No doubt, some havoc has been caused to Urhobo culture as a result of misdirection and misunderstanding, caused in turn by sentiment and overzeal. But since Christian influence has recently tended to take a completely new direction (by searching into some aspects of Urhobo culture prior to making pronouncements on them, e.g., setting up cultural issues committees and relaxing the rules guiding the choice of baptismal names) its destructive role has been relaxed. Recently, it has resumed its expected complementary role, which is tantamount to the purification of culture where necessary of all its destructive and distasteful elements.

 

Conclusion

 

I have observed the undulating influence of Christian values on Urhobo culture, that is, the good and bad effects of the influence of Christian values especially on the religious and social aspects of Urhobo culture.

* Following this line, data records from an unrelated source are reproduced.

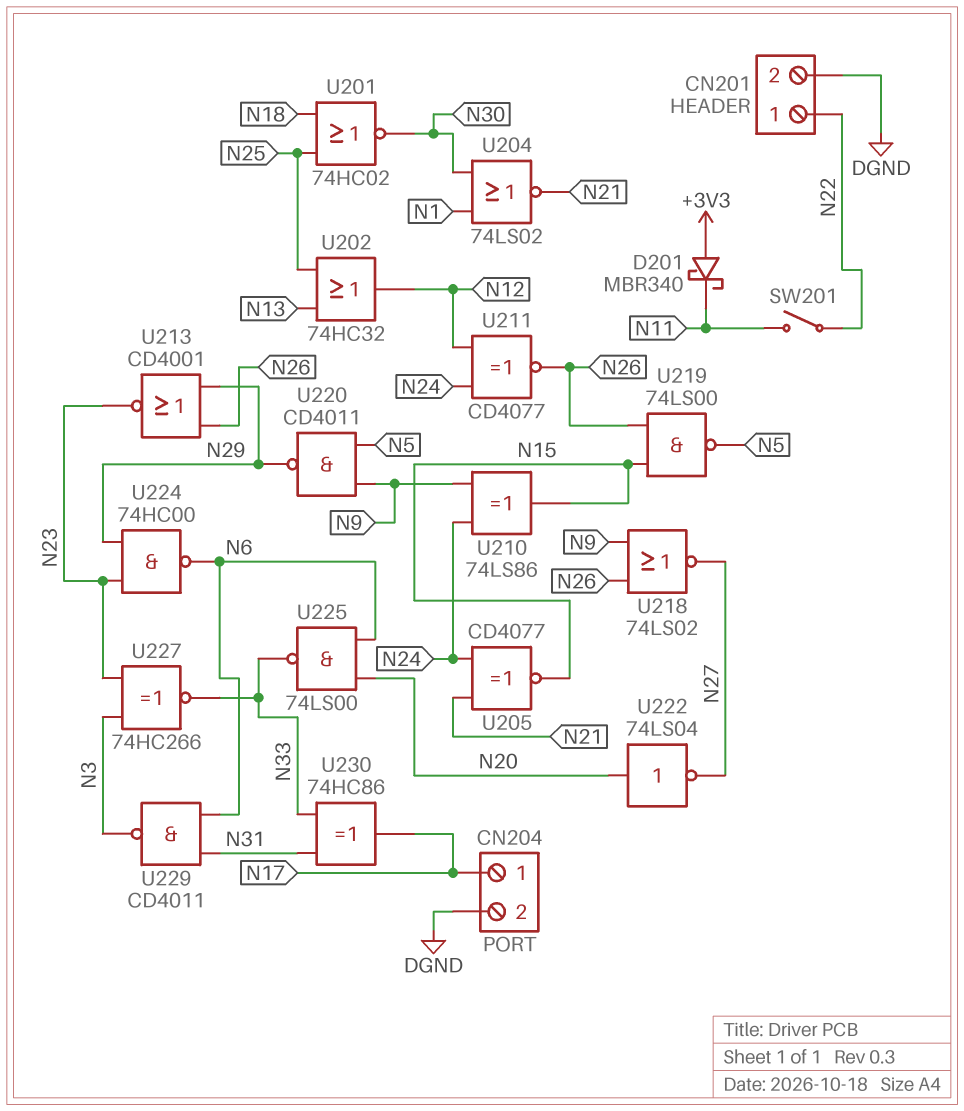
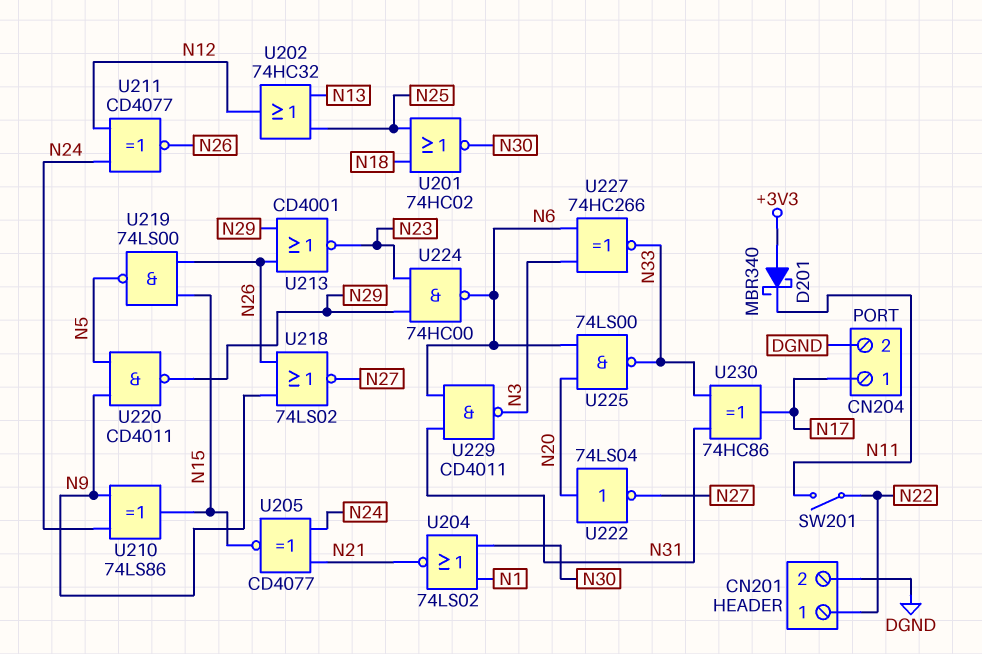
U227: XNOR 74HC266 (in N3, in N23, out N33) -> XNOR 74HC266 (in N3, in N6, out N33)

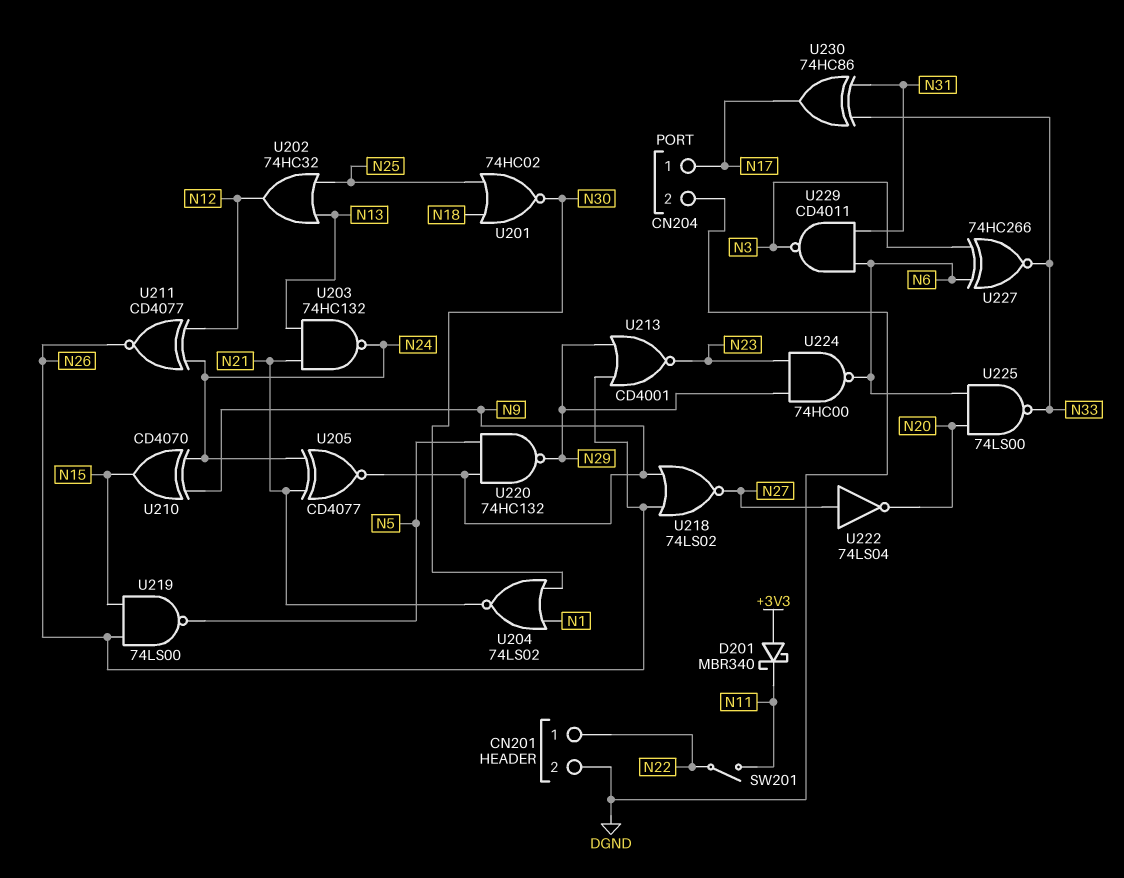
U203: none -> NAND 74HC132 (in N13, in N21, out N24)
U205: XNOR CD4077 (in N21, in N24, out N15) -> XNOR CD4077 (in N21, in N24, out N9)
U210: XOR 74LS86 (in N9, in N24, out N15) -> XOR CD4070 (in N9, in N24, out N15)
U220: NAND CD4011 (in N5, in N9, out N29) -> NAND 74HC132 (in N5, in N9, out N29)
U222: NOT 74LS04 (in N20, out N27) -> NOT 74LS04 (in N27, out N20)

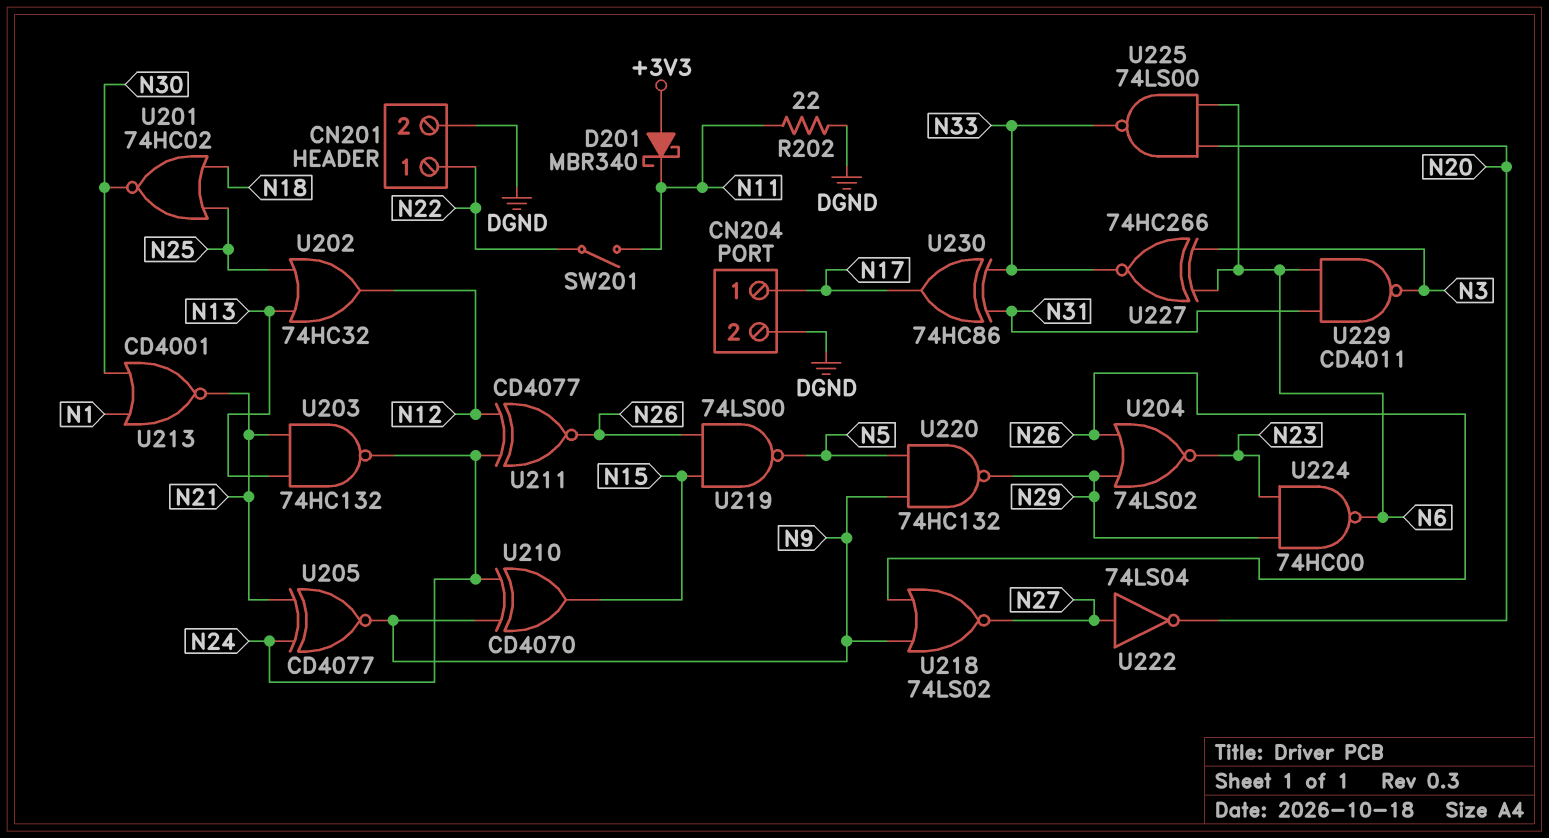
R202: none -> 22 (DGND, N11)
U204: NOR 74LS02 (in N1, in N30, out N21) -> NOR 74LS02 (in N26, in N29, out N23)
U213: NOR CD4001 (in N26, in N29, out N23) -> NOR CD4001 (in N1, in N30, out N21)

Some of the havoc is of a permanent nature, for example, the dismantling or divulging of the Omote kpokpor (masquerade). The knocking and shaking of others have been withstood due to the resilient forces inherent in Urhobo culture.

 

The effect has been a more distinctive and permanent manifestation of the legacy or influence of Christianity, which is the invisible and unofficial striving to live in conjunction with both the Christian and the traditional life. Thus, the individual Christian in his subconscious and in moments of crisis clings tenaciously to, or relapses without conflict or qualms, into traditional life. But credit must go to Christianity for the tremendous impact it has had on the advancement of knowledge and learning in Urhobo: the opaque scales that blindfolded the people have been pulled down. All now know that all men are equal before God, and probably this new thought has been the motive force behind the struggle for Urhobo unity. Ignorance and superstition have been put to flight after contact with Christianity. And this is an invaluable achievement indeed.

References

 

Canon Ed. Edmund Ilogu, "The Niger Mission and Nigeria Cultural Life" Daily News (May 19, 1982), p. 5.

 

Pope Paul VI in his: "Message to All Peoples of Africa on the Promotion of the Religious, Civil and Social Good of Their Continent" (Vatican City, 1968).